Inside, the air smelled of pine and rain. A fire crackled in the hearth.

I sank onto a fur-covered bench, exhaustion crashing over me. Kael knelt in front of me, brushing damp hair from my face.

“You’re shaking,” he murmured. “You need rest.”

“I need answers,” I said.

Lucian flopped into a chair across the room, stretching like a cat. “She’s got fire. I like her.”

Kael shot him a look but didn’t argue. “Ask what you need to know.”

“Why me?” The words tumbled out before I could stop them. “Out of every woman in both worlds — why would fate choose me?”

Kael’s eyes softened, gold fading toward amber. “I’ve asked the same question every night since you found me.”

Damon spoke quietly from the corner. “The Moon chooses. Sometimes her reasons aren’t for us to understand.”

Lucian leaned forward, elbows on his knees. “But if you ask me, she’s got taste.”

I rolled my eyes, but the tension in my chest eased a little.

Kael caught my chin gently, tilting my face toward his. His voice was low, rough around the edges. “You feel it too, don’t you? The pull.”

I hesitated — then nodded. “It’s like something’s tied to my ribs. Like if I move too far, it’ll snap.”

“That’s the bond,” he said. “It connects us. Body, mind, soul.”

“Sounds like a curse,” I whispered.

Kael’s lips twitched, a ghost of a smile. “Maybe. But some curses are worth keeping.”

My breath caught. His eyes held mine, steady and burning. For a moment, the world shrank until it was just him — the firelight on his skin, the scent of pine and smoke, the faint tremor in his hand where it rested against my knee.

Damon’s voice broke the spell. “We should rest. The Council will summon us at dawn.”

Kael nodded but didn’t move away. “Go ahead. I’ll stay with her.”

Lucian smirked on his way out. “Of course you will.”

When they were gone, the silence stretched between us — thick with all the things we weren’t saying.

Kael’s fingers brushed mine. “I know this is too much. But I meant what I said — you’ll have your freedom here. You can write. You can live.
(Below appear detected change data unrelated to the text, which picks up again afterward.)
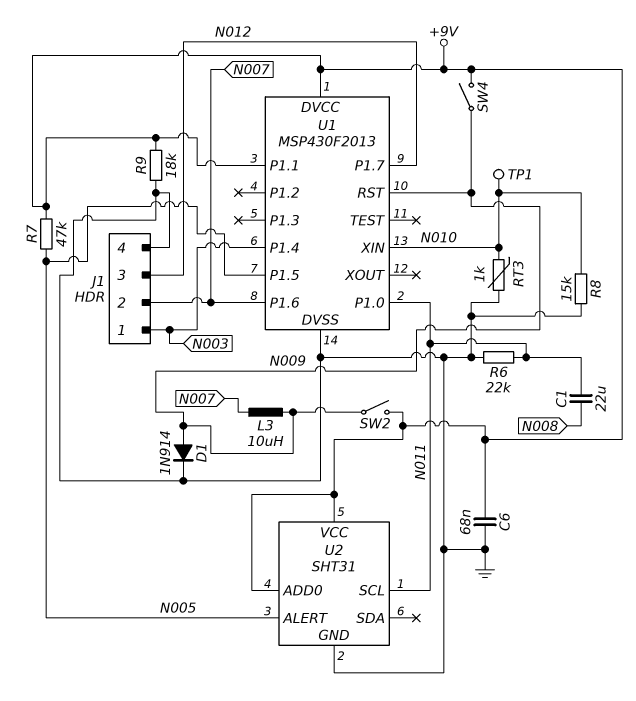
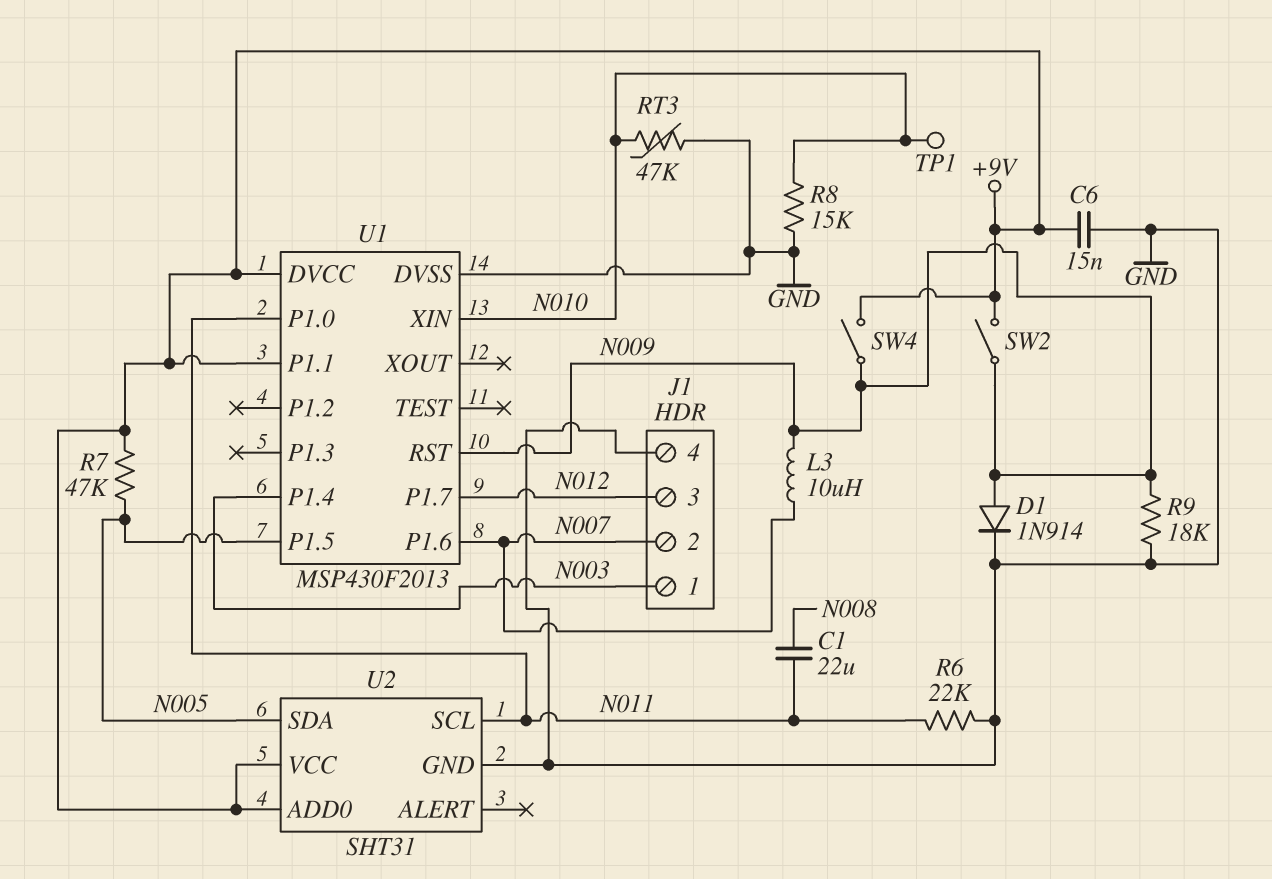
C6: 68nF (+9V, GND) -> 15nF (+9V, GND)
R9: 18k (+9V, GND) -> 18k (GND, N009)
RT3: 1k (GND, N010) -> 47k (GND, N010)
U2 pin ALERT: N005 -> none
U2 pin SDA: none -> N005

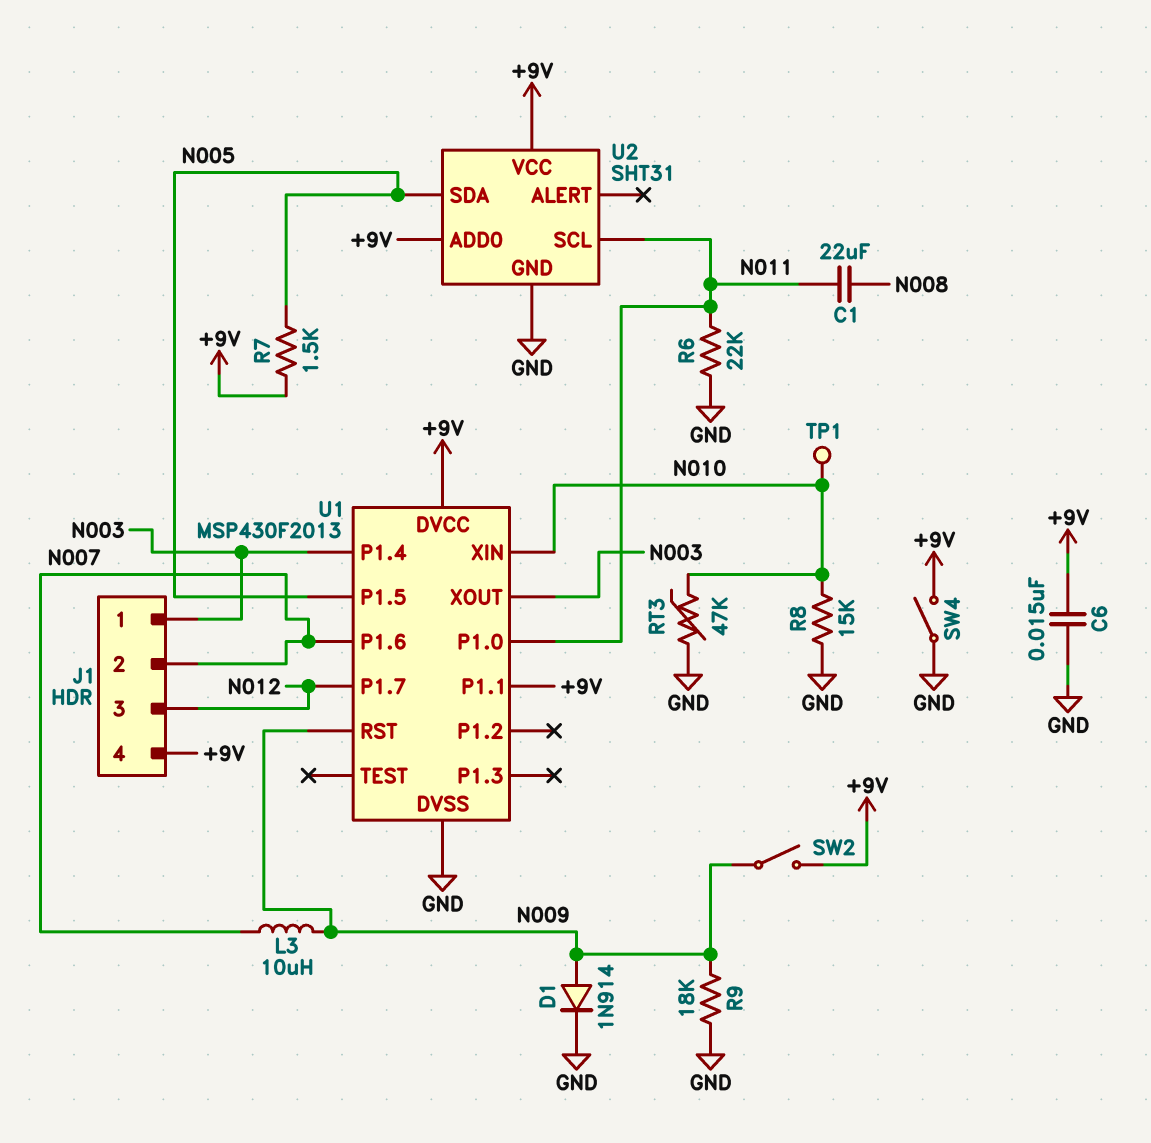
J1 pin 4: GND -> +9V
R7: 47k (+9V, N005) -> 1.5k (+9V, N005)
SW4: switch (+9V, N009) -> switch (+9V, GND)
U1 pin XOUT: none -> N003

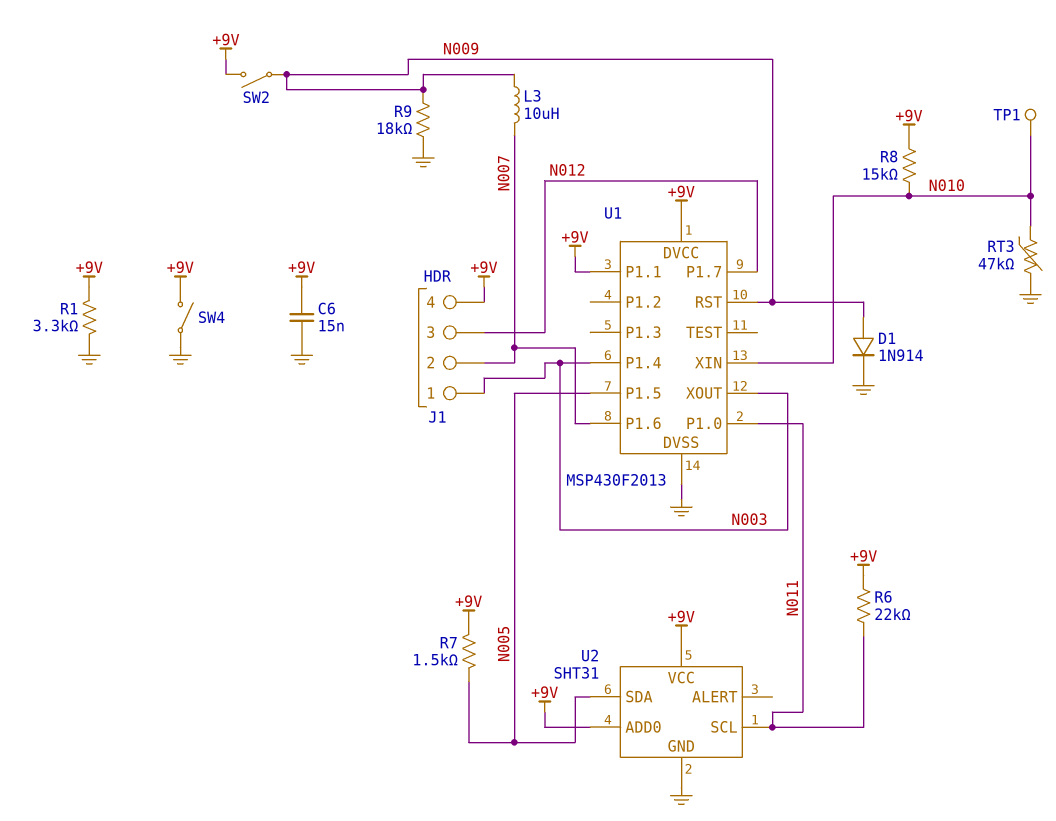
C1: 22uF (N008, N011) -> none
R1: none -> 3.3k (+9V, GND)
R6: 22k (GND, N011) -> 22k (+9V, N011)
R8: 15k (GND, N010) -> 15k (+9V, N010)

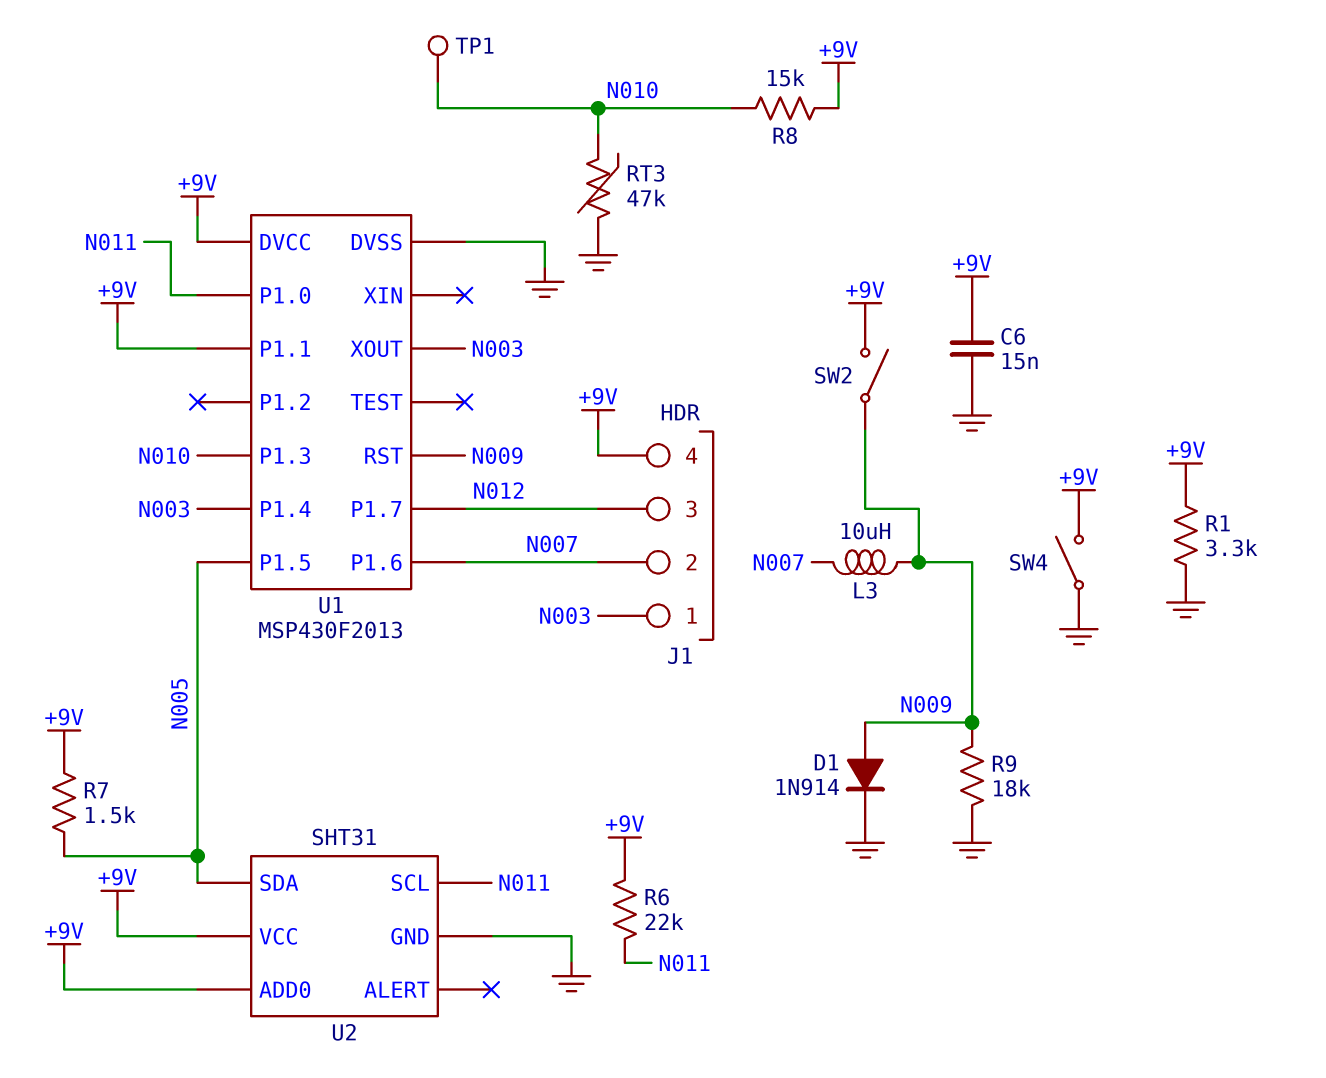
U1 pin P1.3: none -> N010
U1 pin XIN: N010 -> none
Just… don’t run.”

I looked up at him, searching his face for some trace of deceit. There was none. Only exhaustion, longing, and something dangerously close to hope.

“I don’t know if I can do this,” I admitted.

“You can,” he said softly. “You’re stronger than you think.”

He stood then, offering his hand. “Come. You should sleep.”

I let him pull me up. The warmth of his hand lingered long after he released it.

He led me to a small room at the back of the house — a bed of furs, a single window overlooking the waterfall. Moonlight spilled across the floor like silver silk.

When he turned to leave, I caught his sleeve. “Kael.”

He paused.

“What happens if I can’t fit into your world?”

He looked back at me, eyes shadowed. “Then I’ll tear down the world until it fits you.”

And then he was gone.

I stood in the quiet, heart pounding, the echo of his words wrapping around me like a promise and a warning all at once.

Outside, the wolves howled — long and low, mourning and wild — and I knew sleep wouldn’t come easily.

Because for the first time since stepping into the woods, I realized something terrifying and true:

The danger wasn’t just this world.

It was how much I already wanted to belong to it.